Il direttore dell’Oms per l’Europa Kluge mette in allerta sulle occasioni di aggregazione che si moltiplicheranno nella stagione estiva
Il bollettino dell’European Centre for Disease Prevention and Control fa sapere che dall’ultimo aggiornamento del 25 maggio sono stati confermati 202 casi di vaiolo delle scimmie negli Stati membri dell’Ue, compresi Spagna (69), Portogallo (59), Paesi Bassi (20), Germania (16), Francia (12), Italia (9), Belgio (6), Repubblica Ceca (4), Irlanda (2), Svezia (2), Finlandia (1), Malta (1) e Slovenia (1); 136 casi confermati sono stati segnalati al di fuori dell’Ue.
Dall’inizio dell’epidemia sono stati confermati 321 casi nell’Ue e 557 nel resto del mondo.
Per quanto riguarda l’Italia, il sottosegretario alla Salute Pierpaolo Sileri ha spiegato che ad oggi ci sono 20 casi confermati, di cui 19 “con una storia di viaggi in aree dove sono state individuate catene di contagio”.
La diffusione di questo virus “non è nemmeno paragonabile a quella del Covid” ha voluto rassicurare Sileri, secondo cui comunque “visti i tempi di incubazione, che arrivano a un massimo di due settimane, è possibile che nei prossimi giorni emergano altri casi“.
Il direttore dell’Organizzazione Mondiale della Sanità per l’Europa Hans Henri P. Kluge ha lanciato un nuovo allarme sulla diffusione del vaiolo delle scimmie.
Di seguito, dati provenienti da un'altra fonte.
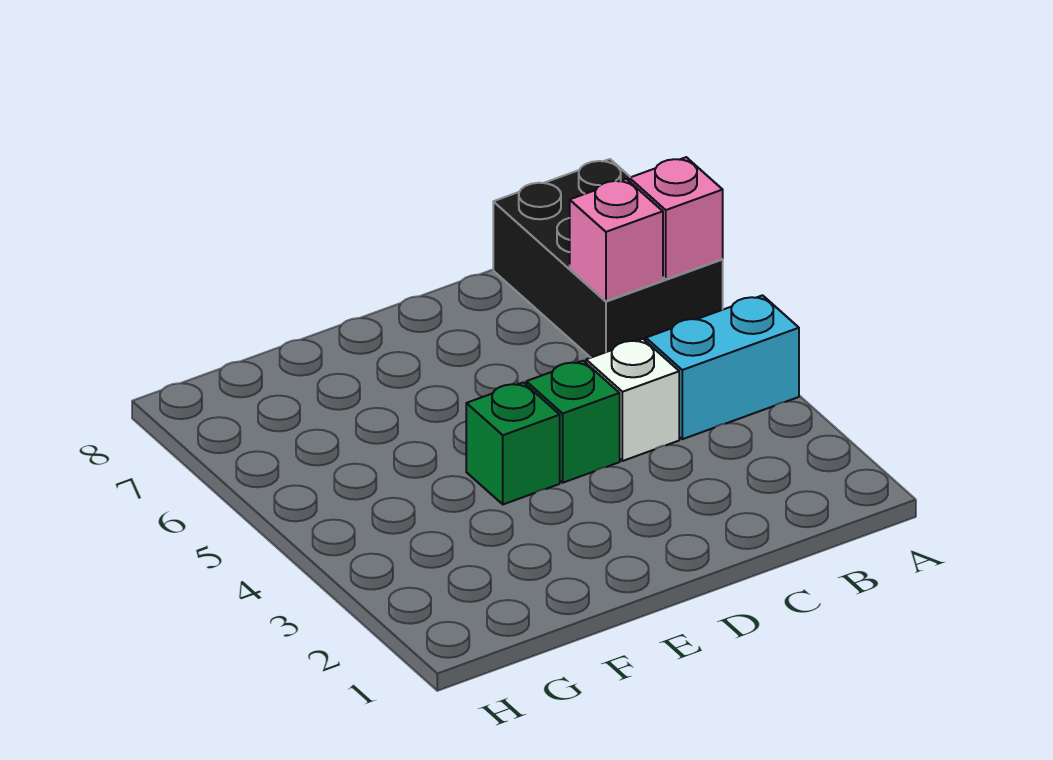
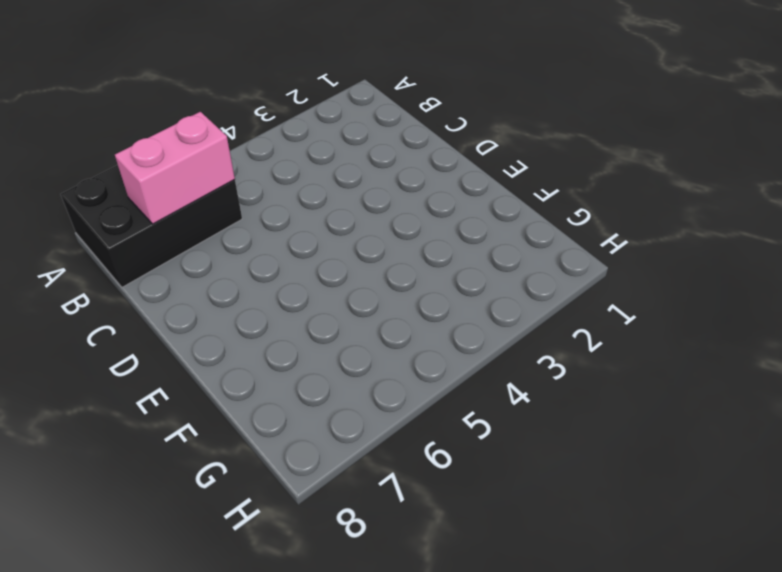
pink brick B6:B7 level 2 -> pink brick B6 level 2
none -> cyan brick A4:B4 level 1
none -> white brick C4 level 1

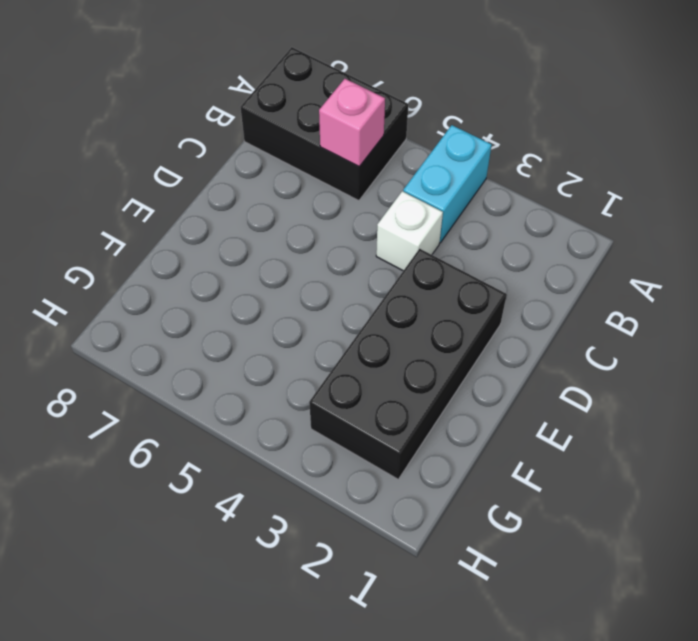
black brick D2:G3 level 1 -> none
none -> green brick D4 level 1
none -> green brick E4 level 1

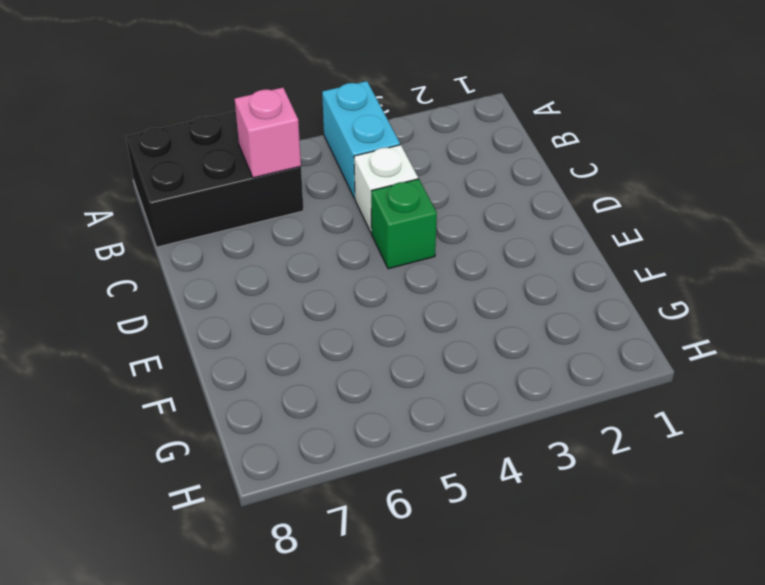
none -> green brick E4 level 1
none -> pink brick A6 level 2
Secondo l’esperto i grandi eventi e le occasioni di aggregazione, che si moltiplicheranno in concomitanza con la stagione estiva, costituiscono un potenziale pericolo per un’elevata propagazione del virus.
Ad oggi i casi di vaiolo confermati dall’Oms sono 257 ma si assiste ad una trasmissione sempre più “rapida e amplificata” del virus. Questa propagazione si è verificata proprio “nel contesto della recente revoca delle restrizioni pandemiche ai viaggi e agli eventi internazionali” e dunque “il potenziale di ulteriore trasmissione in Europa e altrove durante l’estate è elevato“
Il vaiolo infatti “si è già diffuso sullo sfondo di diversi raduni di massa. Nei prossimi mesi, molte delle decine di festival e grandi feste in programma forniscono ulteriori contesti in cui potrebbe verificarsi un’amplificazione“.
Questi contesti “forniscono anche potenti opportunità per impegnarsi con persone giovani, sessualmente attive e mobili a livello globale per aumentare la consapevolezza e rafforzare la protezione individuale e della comunità“, spiega ancora Kluge.
L’Oms precisa anche che la contrazione del vaiolo implica nella maggior parte dei casi una “malattia lieve e che si autolimita, ma spiacevole e potenzialmente dolorosa, che può durare fino a diverse settimane“.
D’altro canto, non si conoscono ancora gli effetti a lungo termine della malattia e “quale impatto sulla salute ci sarà negli individui che possono avere gravi esiti dal vaiolo delle scimmie, in particolare i bambini piccoli, le donne in gravidanza e le persone immunocompromesse”.
I dati raccolti finora hanno evidenziato come i contagi siano in gran parte connessi all’attività sessuale, principalmente fra uomini. «Dobbiamo ricordare, tuttavia – precisa ancora Kluge – che il vaiolo delle scimmie è causato da un virus che può infettare chiunque e non è intrinsecamente associato ad alcun gruppo specifico di persone».
Sulla road map da seguire nei prossimi mesi, l’Oms rassicura che non saranno richieste le stesse misure adottate per contenere il contagio da Covid, diffondendosi il virus in maniera differente. Tuttavia, si renderà necessaria una “riduzione significativa e urgente delle esposizioni attraverso una comunicazione chiara, l’isolamento dei casi durante il periodo infettivo e un’efficace tracciabilità e monitoraggio dei contatti“.
Per quanto riguarda la ricerca sulle possibili cure, al momento sono già stati approvati il vaccino MVA-BN e il trattamento specifico Tecovirimat; compre precisa l’Oms, però, si tratta di contromisure “non ancora ampiamente disponibili“. Al momento l’obiettivo quindi rimane quello di contenere il contagio “interrompendo la trasmissione uomo a uomo nella massima misura possibile“.